Эпитет "сын Божий" не эквивалентно "Бог-Сын". Этот эпитет применяется к праведникам, народу, да и к простому израильтянину.
Скорее всего не Иисус говорил что он Бог, а другие подумали что он Бог. И понеслась...
Хотя, я эту тему тут обсуждать не буду, надоело уже. Да и великий оффтоп для этого форума :-))
Лучше сольюсь.
А вот насчёт этого можно поговорить:




> Ну и соответственно,как считается,творил еще много других чудес помимо воскрешения.


Пророк Илия тоже много чего творил, помимо воскрешения. Почитайте про него. Для иудеев он ваще крутой считается, они его ждут (см. Малахия 4:5 например)

----------


## Денис К

> Эпитет "сын Божий" не эквивалентно "Бог-Сын". Этот эпитет применяется к праведникам, народу, да и к простому израильтянину.
> Скорее всего не Иисус говорил что он Бог, а другие подумали что он Бог.
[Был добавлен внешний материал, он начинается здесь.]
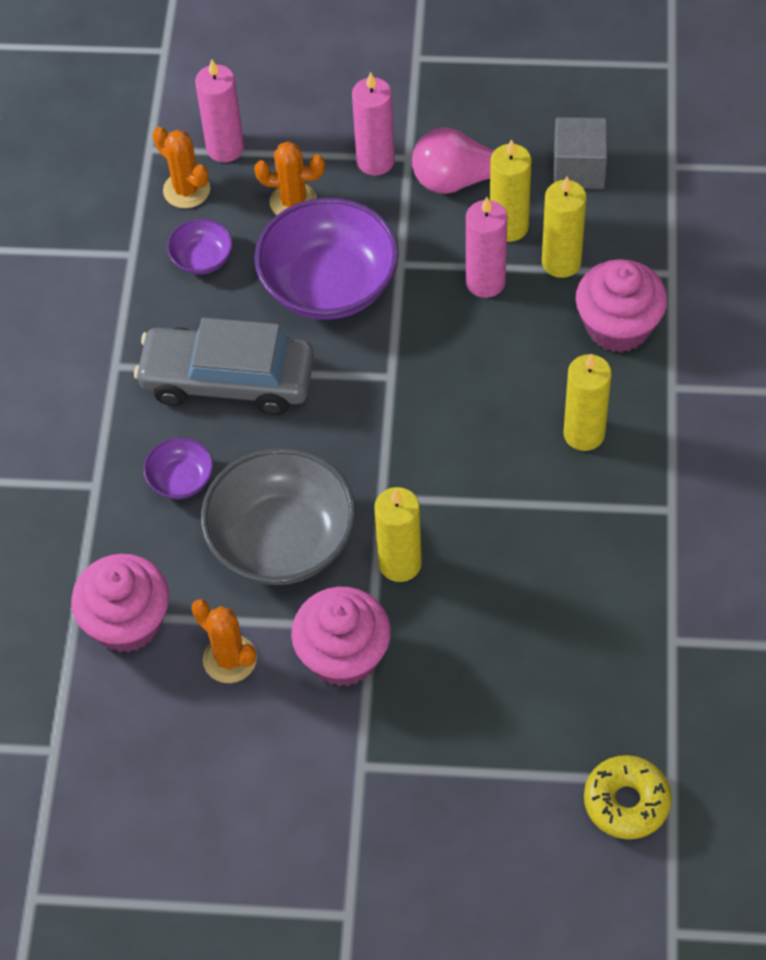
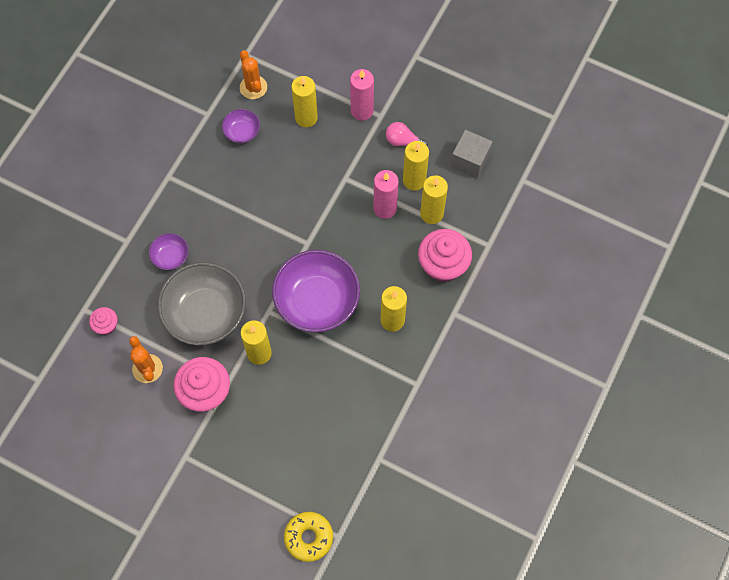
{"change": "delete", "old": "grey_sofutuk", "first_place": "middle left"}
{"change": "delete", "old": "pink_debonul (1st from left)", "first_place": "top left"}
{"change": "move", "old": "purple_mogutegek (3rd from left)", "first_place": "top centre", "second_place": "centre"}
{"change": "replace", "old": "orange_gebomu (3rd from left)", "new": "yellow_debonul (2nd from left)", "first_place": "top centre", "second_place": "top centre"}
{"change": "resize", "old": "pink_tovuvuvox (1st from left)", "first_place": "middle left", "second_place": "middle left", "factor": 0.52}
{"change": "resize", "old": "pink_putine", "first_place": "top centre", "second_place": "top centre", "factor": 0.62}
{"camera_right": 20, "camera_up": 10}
И понеслась...
> Хотя, я эту тему тут обсуждать не буду, надоело уже. Да и великий оффтоп для этого форума :-))
> Лучше сольюсь.
> А вот насчёт этого можно поговорить:
> 
> 
> Пророк Илия тоже много чего творил, помимо воскрешения. Почитайте про него. Для иудеев он ваще крутой считается, они его ждут (см. Малахия 4:5 например)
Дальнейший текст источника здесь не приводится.